Item 5.02.  Departure of Directors or Certain Officers; Election of Directors; Appointment of Certain Officers; Compensatory Arrangements with Certain Officers.
 
On April 18, 2008, Harleysville National Corporation (the “Corporation”) announced the employment of Joseph D. Blair as Executive Vice President of the Corporation and Harleysville National Bank and Trust Company, the Corporation’s wholly-owned subsidiary (the “Bank”) and President of Millennium Wealth Management, a division of the Bank effective April 17, 2008.
 
Mr. Blair, age 56, was recently a client advisor with Neuberger Berman (Lehman). Prior to that, he was President of Wilmington Advisors from 2005 to 2007, where he developed WSFS into a leading provider of wealth management services. His experience from 1999 to 2005 includes leadership roles with Commerce Bank’s capital markets and investment divisions, and Advest, Inc.’s taxable fixed income and municipal and equities securities group. As President of J.D. Blair Securities Group in Boston from 1992 to 1999, he advised private equity firms, sophisticated individual investors with high net worth, mutual funds, pension funds and financial institutions. There are no arrangements or understandings between Mr. Blair and any person(s) other than the Corporation and the Bank pursuant to which he was selected as an executive. There are no family relationships between Mr.
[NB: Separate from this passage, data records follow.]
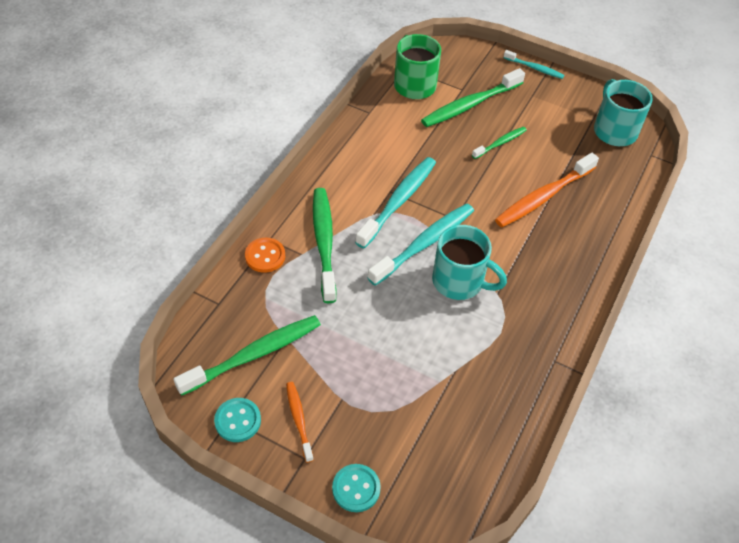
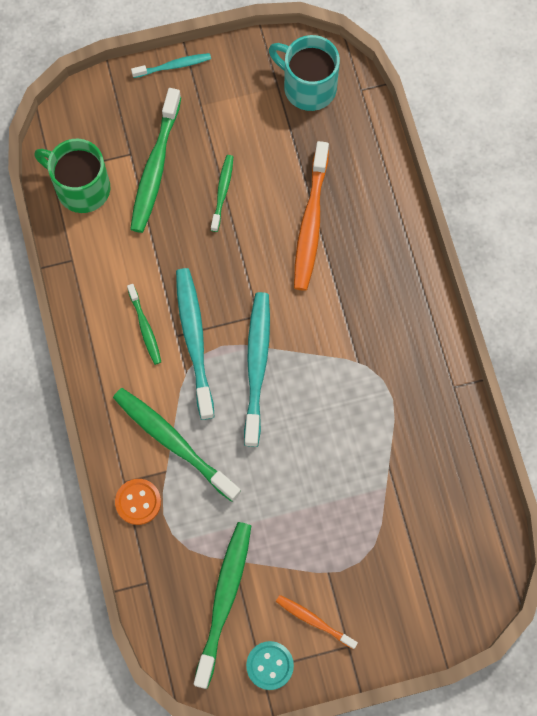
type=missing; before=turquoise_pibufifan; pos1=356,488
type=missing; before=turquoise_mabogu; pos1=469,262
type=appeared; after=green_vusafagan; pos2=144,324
Blair and any director or other executive officer of the Corporation.

Mr. Blair has entered into an employment agreement with Harleysville Management Services, LLC, a wholly-owned subsidiary of the Corporation, effective April 17, 2008 (the “Agreement”). There is no information required to be disclosed regarding related party transactions between the Corporation and Mr. Blair or his immediate family.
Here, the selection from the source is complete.